NHWC bias gradients. cudnnConvolutionBackwardBias took 2.2 ms/step on NHWC deltas — 69% of the whole backward pass, for a 16-float reduction. The bias gradient is now a cudnn-frontend reduction graph (~0.1 ms).
Legacy cuDNN v7 convolution API. The convolution forward/wgrad/dgrad now run through the cudnn-frontend graph API (the engine interface PyTorch uses), with conv + bias + ReLU fused into a single forward graph when the layer requests it. The v7 path is kept as an automatic fallback (OPENNN_CONV_LEGACY=1 forces it).
Host-side batch assembly. Each batch was assembled by re-reading the image cache (one pread per image), casting, scaling, and copying to the GPU — 1.7 ms per 128-image batch, more than the GPU math it fed. ImageDataset now supports the library’s GPU-resident dataset mode (OPENNN_GPU_RESIDENT_DATA=1): the scaled pixels and one-hot targets are staged once and batches are gathered device-side, the same arrangement the PyTorch script uses. MNIST resident is 31 MB.

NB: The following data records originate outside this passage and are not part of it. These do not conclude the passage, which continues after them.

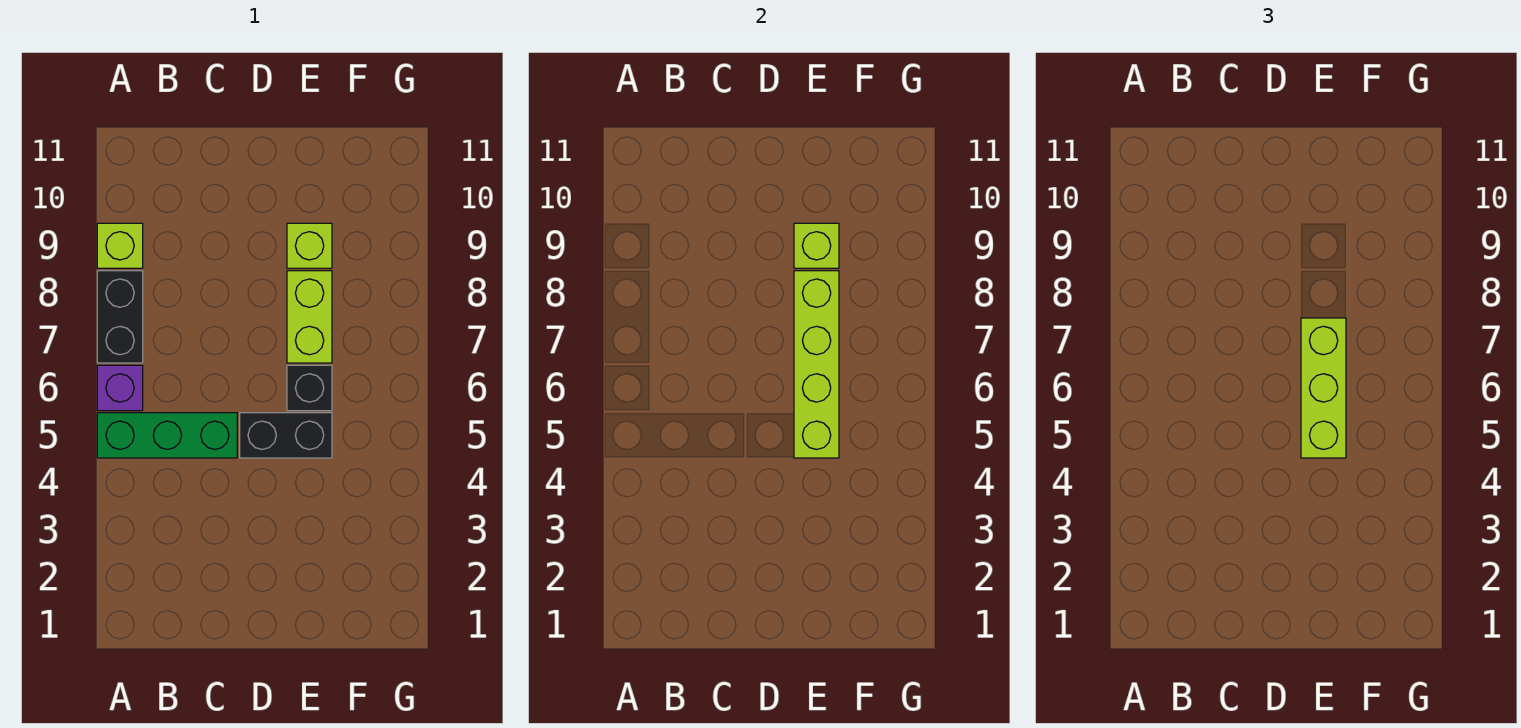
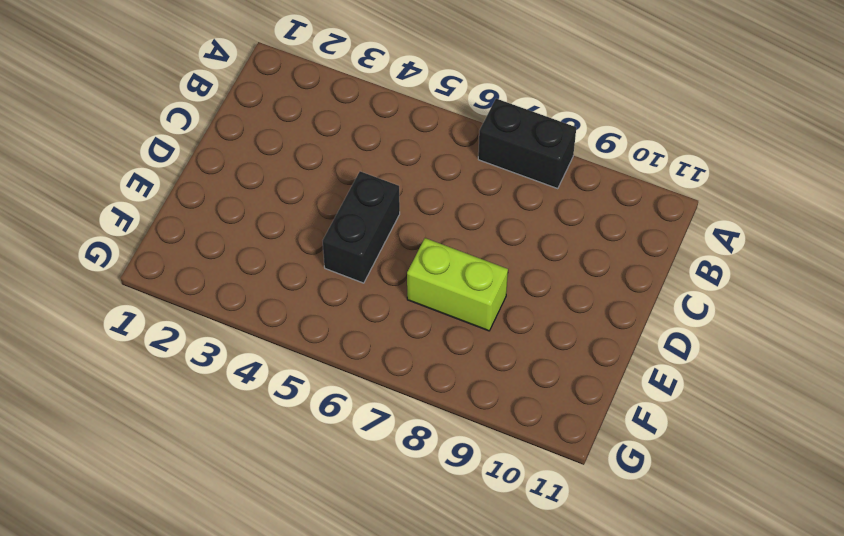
none -> green brick A5:C5 level 1
none -> purple brick A6 level 1

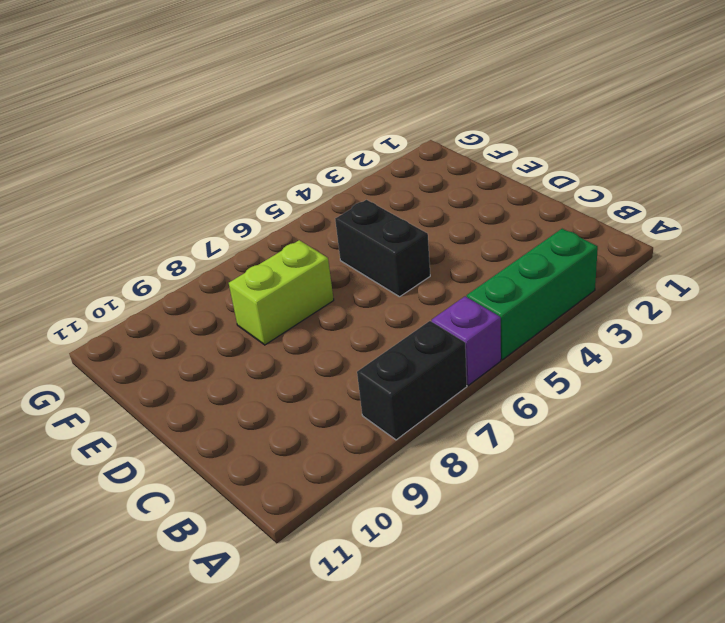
green brick A3:A5 level 1 -> green brick A5:C5 level 1
none -> lime brick A9 level 1
none -> black brick E6 level 1

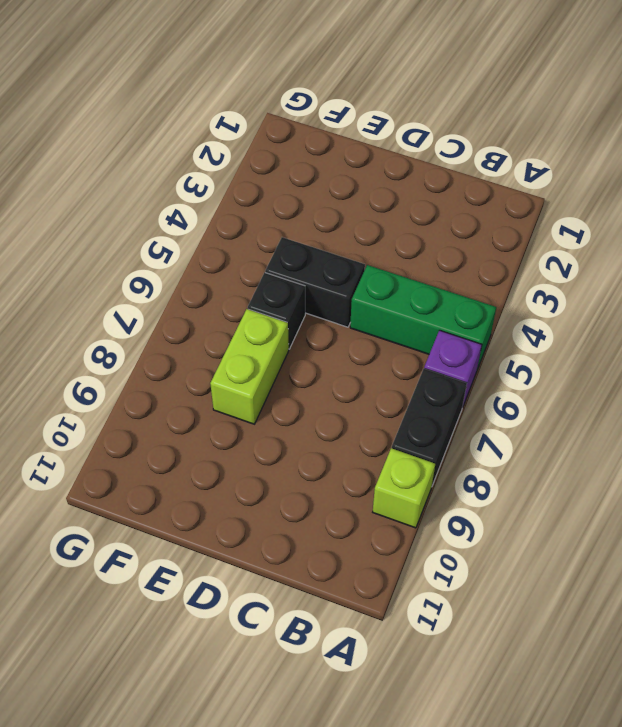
none -> lime brick E9 level 1
none -> lime brick E5:E8 level 2

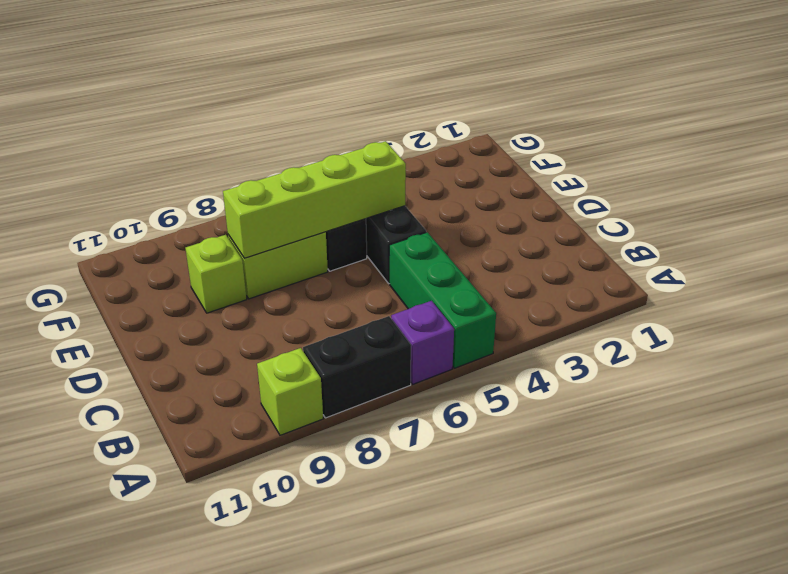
none -> lime brick E9 level 2
none -> lime brick E5:E7 level 3

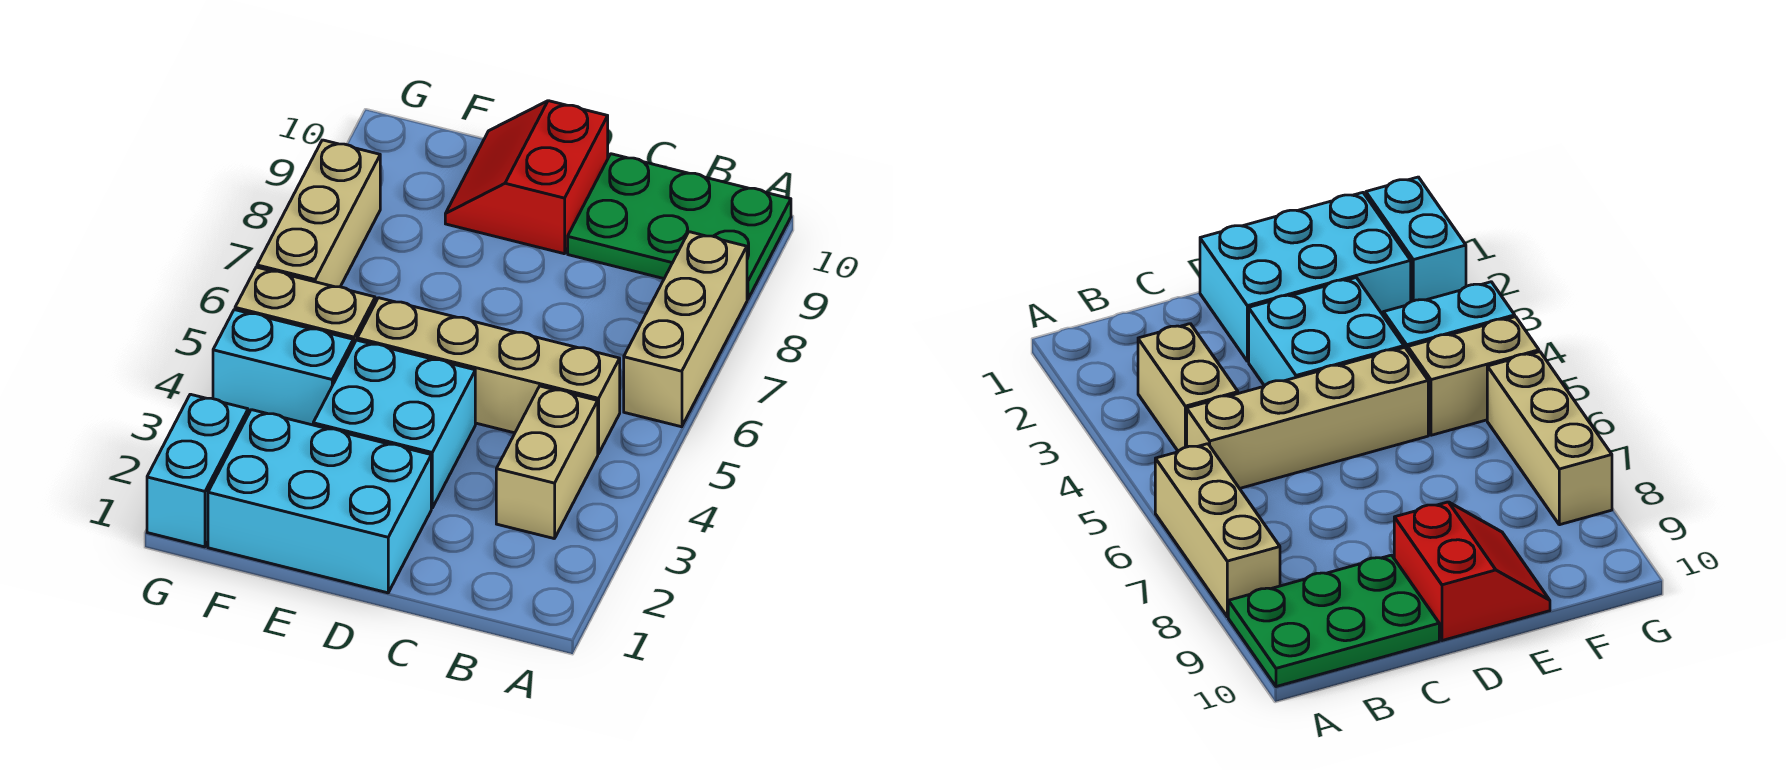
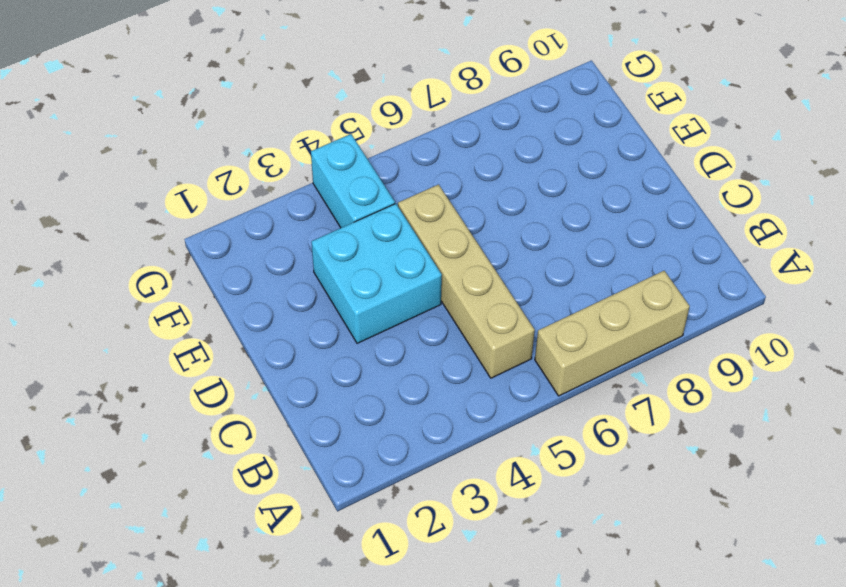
none -> green plate A9:C10 level 1
none -> tan brick B3:B4 level 1

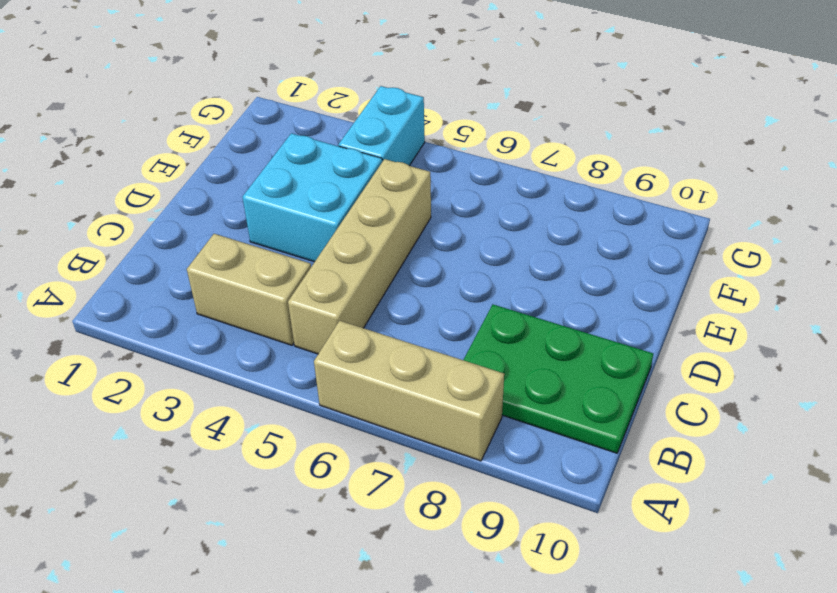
green plate B8:C10 level 1 -> green plate A9:C10 level 1
none -> cyan brick D1:F2 level 1
none -> red slope D9:E10 level 1 top D

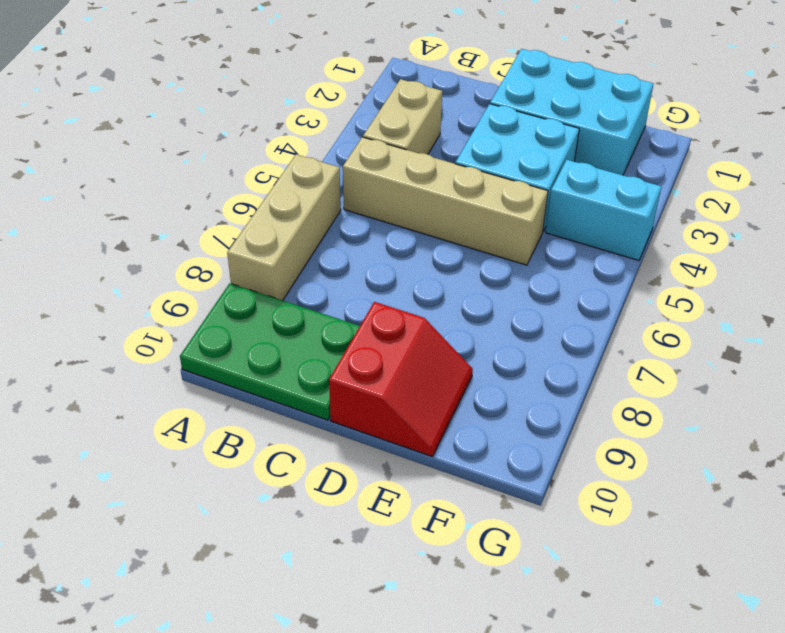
none -> tan brick F5:G5 level 1
none -> cyan brick G1:G2 level 1

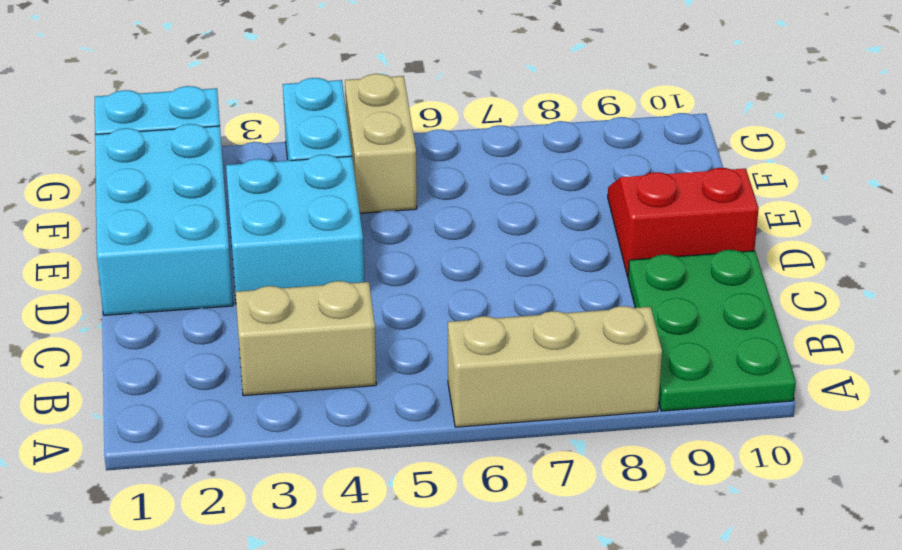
none -> tan brick B5:E5 level 1
none -> tan brick G6:G8 level 1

With those fixed, the per-step pipeline that remains (native loop, device gather, cuDNN engines, fused Adam) is simply leaner than eager PyTorch’s Python dispatch — which is the whole-step overhead this benchmark measures.

Setup

Identical in all three frameworks:

	Value
Data	the repo’s MNIST subset: 10,000 BMPs, 28×28×1, 10 classes (examples/mnist/data)
Network	Conv 16@3×3 (stride 1, Same, ReLU) → MaxPool 2×2 (stride 2) → Flatten → Dense 10 (softmax)
Loss / optimizer	cross-entropy, Adam (lr 0.001), no regularization
Pixels	scaled to [0, 1] once before the timed loop
Data residency	GPU-resident for OpenNN and PyTorch; TensorFlow streams from host NumPy via fit
Protocol	shuffled epochs, 2 warmup epochs (cuDNN autotune, allocator), 40 timed epochs
Precision	fp32 end-to-end, each framework’s default TF32 policy
Metric	OpenNN: mean epoch time over the timed run; PyTorch/TensorFlow: median epoch time

Hardware/software: NVIDIA GeForce RTX 3060 Laptop GPU (driver 555.85) under WSL2 Ubuntu 24.04 on Windows 11 (i7-12700H). OpenNN built with g++ 13.3 + CUDA 12.9.86 + cuDNN 9.23; PyTorch 2.6.0 (cu124 wheels), TensorFlow 2.21.0 on CPython 3.12. The Windows driver caps the stack at the CUDA 12.x line; newer 12.x runtimes work through CUDA minor-version compatibility.

Caveats

Single consumer laptop GPU; ratios will differ on datacenter parts and at other model sizes.
OpenNN’s GPU-resident mode requires the dataset to fit in VRAM (it stages scaled inputs + one-hot targets as one float matrix) and is off by default; without it OpenNN measures 114k/165k samples/s — still ahead of host-streamed PyTorch (92k at batch 128).
torch.compile, XLA, and OpenNN’s bf16 path would all raise their respective numbers; this note deliberately compares the plain fp32 training loops.
OpenNN’s 40-epoch mean includes its one-time residency staging (~0.15 s) amortized across the run; PyTorch’s tensors are staged outside its timed region.

Reproducing

The data prep, the three training programs, the probe used in the analysis, and the runner are in docs/benchmarks/cnn-training-speed/:

python prepare_mnist.py ../../../examples/mnist/data   # BMP folders -> npy
./run_cnn_speed.sh 40 128                              # all three engines + summary
./run_cnn_speed.sh 40 1024
# or individually:
OPENNN_GPU_RESIDENT_DATA=1 ./opennn_cnn_speed <data_path> [epochs] [batch] [fp32|bf16]
python pytorch_cnn_speed.py [epochs] [batch]
python tensorflow_cnn_speed.py [epochs] [batch]